Vous vous imaginez la jouissance de pouvoir enchaîner, la même journée, M le maudit, L’Affaire des poisons, Le Cri du cormoran le soir au-dessus des jonques et, pour finir, Le Grand sommeil ? Ce n’est plus métaphysique, c’est orgasmique. Une projection en pellicule est un ensemble de petites choses toutes simples qui rappellent à quel point le cinéma est une expérience personnelle qui doit se vivre dans une salle. Les lumières s’éteignent progressivement, comme pour laisser le temps au lecteur de finir sa phrase, tranquillement. Le ronronnement du moteur, le craquement de l’image, la vitesse de déroulement de la péloche, les petites tâches indiquant le début ou la fin de la bobine, la brûlure de cigarette dans le coin de l’écran, le souffle constant de la piste son et la vie qui fourmille sur l’écran au rythme des minuscules imperfections de cette longue bande de celluloïd. Parfois un claquement de bobine surgit, les lumières se rallument et les têtes se tournent vers la cabine de projection. La lumière s’éteint de nouveau, deux - trois secondes de battement et le film reprend quelques images avant la cassure de la bande. Quand on a vraiment de la chance, si la bobine est enclenchée un peu trop tôt, on peut voir le décompte précédant le début du film. Pour ceux qui on assisté à la brûlure d’une bande en salle, c’est quelque chose de magnifique, mais de triste aussi. Cette image qui se consume et se décompose sous les yeux des spectateurs est une performance presque artistique. Elle rappelle aussi la fragilité de l’œuvre et l’importance de la respecter, d’en prendre soin car tout le monde s’accordera à dire que cela reste la plus belle manière de conserver et de voir un film. Aujourd’hui, à l’heure où on regarde des blockbusters chez soi « en faisant avance rapide entre les scènes d’action » et où l'on regarde des séries en accéléré pour être hype, mon discours me fait passer pour un petit snobinard, un élitiste de merde ou, au mieux, un vieux con. J’assume.
 

« Non, je peux pas j’suis au ciné. »

 

Voilà une des phrases que je prononce le plus souvent, au grand dam de mes derniers amis. Cette passion dévorante pour la vision de vieux films en salle est autant une chance qu’une malédiction. Plus je vois de films, plus je me plonge dans leur histoire, plus je veux en voir, en apprendre toujours plus. Alors je regarde plus de films, je lis sur le cinéma, je fais des recherches, je vis, respire cinéma. C’est terrible parce que je fais l’impasse sur les films récents pour revoir Massacre à la tronçonneuse dans un cinéma paumé au fin fond du XVIIe. Je suis dépassé par le flot de films sortant semaine après semaine, j'essaie de rattraper le retard mais c’est impossible. Un film raté en salle, est pratiquement raté pour toujours tant le flux est incessant. Alors il faut s’asseoir, respirer et réfléchir. Est-ce vraiment très grave de louper Juste la fin du monde de Xavier Dolan quand on peut revoir Stalker en salle ? Je ne le pense pas.

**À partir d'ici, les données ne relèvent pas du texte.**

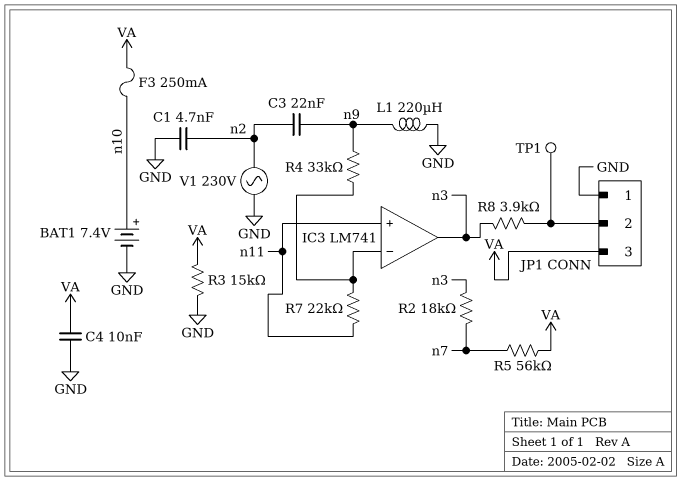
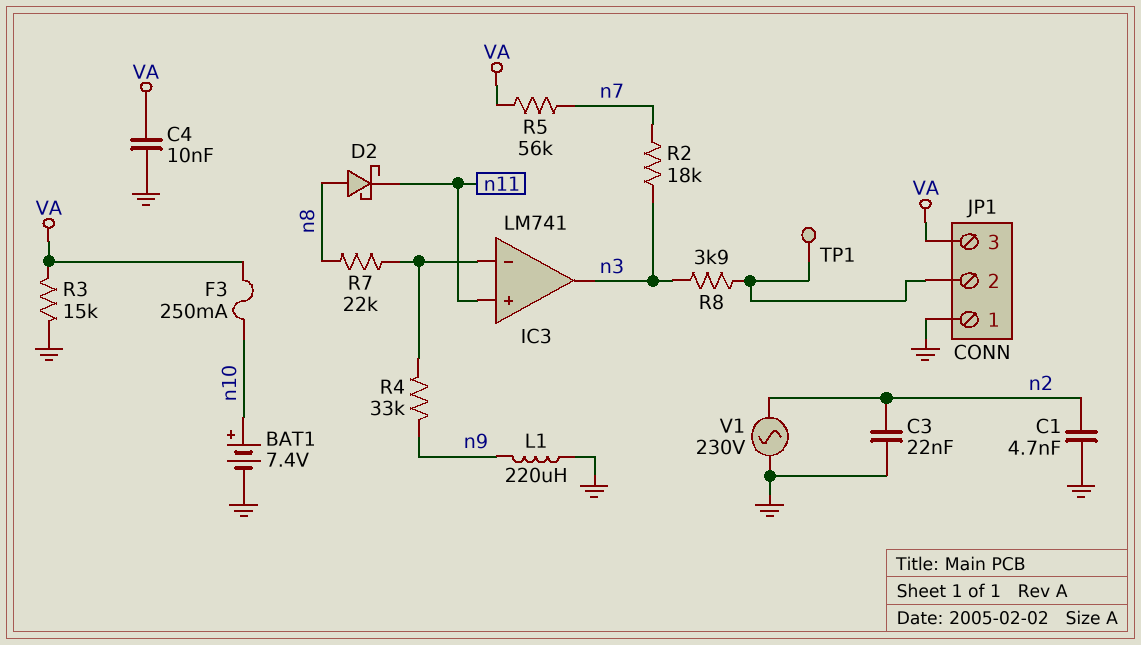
C3: 22nF (n2, n9) -> 22nF (GND, n2)
D2: none -> schottky (A n8, K n11)
R7: 22k (IC3/in-, n11) -> 22k (IC3/in-, n8)

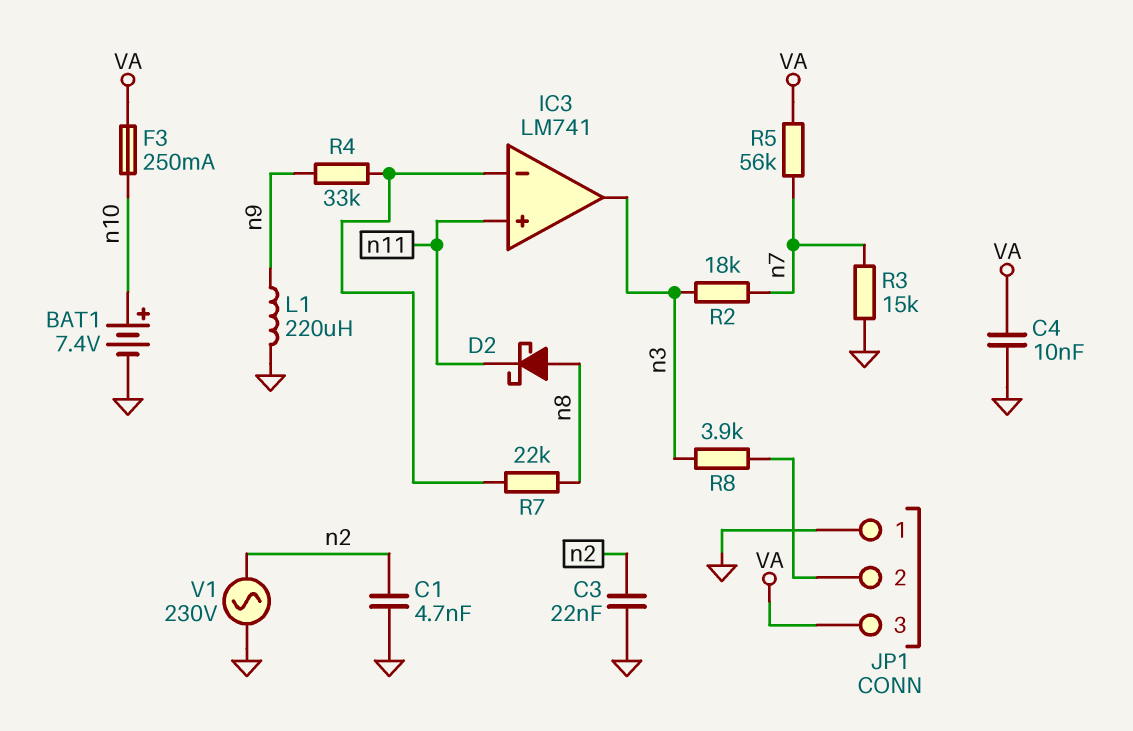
R3: 15k (GND, VA) -> 15k (GND, n7)
TP1: test point (JP1/2) -> none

La vie est une question de choix et j’ai fait le mien, entre un vieux serial historique français sur une copie 35 un peu passée ou la ressortie de Vidéodrome et le dernier épisode d’une franchise impersonnelle, je ne me pose même pas la question. Qu’on ne se méprenne pas, j’achète aussi énormément de films en DVD et en Blu-ray, voire en VCD et VHS mais rien ne vaut l’expérience de la salle et de la pellicule. Qui a vu 2001, L’Odyssée de l’espace en copie 70 mm saura parfaitement de quoi je parle.

Plus qu’une histoire de format, c’est une affaire de morale.